Tareq Haddad announced his resignation from Newsweek last week, accusing the magazine of "suppressing" his attempt to report on a leaked email casting doubts on the results of the Organization for the Prohibition of Chemical Weapons (OPCW) investigation into an April 2018 chemical attack in Douma, Syria, which allegedly killed dozens of civilians. The OPCW sent a fact-finding mission to the site, which pinned the blame for the attack on Damascus. While witnesses who later spoke in the Hague said the White Helmets' video of the attack was staged.

Haddad also issued a scathing rebuke to the Newsweek - and Western journalism in general - by accusing it of siding with the American warmongers to promote the US wars and obscure the truth. Now he also revealed to RT that it was the editorial board's quite peculiar pick of trustworthy sources that gave a rise to the whole issue in the first place.

Haddad first approached his editors with an OPCW leaks story pitch, citing an opinion piece by Peter Hitchens in The Mail on Sunday.

"The fact that another British journalist has published it in a reputable publication, I thought, was more than enough for Newsweek to be able to do that," he told RT.

The editors simply discarded this idea by calling Hitchens - a man Haddad describes as an "accomplished journalist [working] for more than 12 years" - not trustworthy enough. Instead, they referred him to a Bellingcat article supposedly debunking the whole leak story.

When he pressed on for publishing the OPCW leak story, the editors started "nitpicking" on his other articles "just to be able to attack [him] in an email," instead of providing any other arguments in defense of their own position, he told RT. Even the fact that Reuters verified the email, saying that an OPCW source confirmed the email was genuine, was simply cast aside by the editorial board. Haddad saw this as a particular sign of trouble.
"If news organizations cannot trust the reporting of Reuters anymore that speaks of what a kind of topsy turvy the world has become. Journalists have always trusted Reuters to produce reporting or supplement our reporting. That was a big worrying sign for me."
Haddad himself firmly believes that Bellingcat is far from being a backbone of journalistic integrity.

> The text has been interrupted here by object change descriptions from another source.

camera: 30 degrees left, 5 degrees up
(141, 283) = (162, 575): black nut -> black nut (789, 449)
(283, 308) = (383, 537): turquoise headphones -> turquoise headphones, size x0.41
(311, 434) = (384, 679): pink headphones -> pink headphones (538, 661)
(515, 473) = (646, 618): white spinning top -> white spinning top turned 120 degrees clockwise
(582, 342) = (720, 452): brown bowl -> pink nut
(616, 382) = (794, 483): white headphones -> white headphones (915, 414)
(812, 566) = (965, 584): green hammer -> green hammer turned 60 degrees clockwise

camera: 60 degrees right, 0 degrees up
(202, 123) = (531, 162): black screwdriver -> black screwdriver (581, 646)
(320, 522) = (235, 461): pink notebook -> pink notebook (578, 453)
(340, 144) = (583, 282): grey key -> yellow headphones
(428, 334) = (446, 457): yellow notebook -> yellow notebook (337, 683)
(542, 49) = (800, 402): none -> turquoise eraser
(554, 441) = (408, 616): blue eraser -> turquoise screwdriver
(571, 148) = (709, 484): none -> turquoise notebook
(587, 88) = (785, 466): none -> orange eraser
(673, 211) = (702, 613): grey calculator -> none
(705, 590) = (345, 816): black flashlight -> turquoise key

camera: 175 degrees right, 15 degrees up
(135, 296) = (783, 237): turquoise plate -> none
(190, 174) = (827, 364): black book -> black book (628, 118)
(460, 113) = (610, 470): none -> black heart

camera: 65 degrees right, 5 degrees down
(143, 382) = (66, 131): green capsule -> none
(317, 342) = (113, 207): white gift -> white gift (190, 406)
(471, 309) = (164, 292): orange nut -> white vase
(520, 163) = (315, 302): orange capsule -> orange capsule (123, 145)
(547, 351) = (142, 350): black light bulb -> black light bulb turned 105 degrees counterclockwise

"In my own research, I have come to learn that Bellingcat is not something that they purport to be, so I do not think that we as journalists should be relying on them for all information," he said.

Bellingcat, a controversial self-described 'citizen investigation' outlet, shot to prominence over its online "open source investigations" several years ago, even though its founder Eliot Higgins has no scientific training whatsoever. The results of his investigations appear to be perfectly aligned with Washington's and London's narratives - particularly on Syria and Ukraine. The clout it soon came to enjoy in the Western media even allowed Bellingcat to challenge scientific reports that questioned mainstream media narratives on these issues.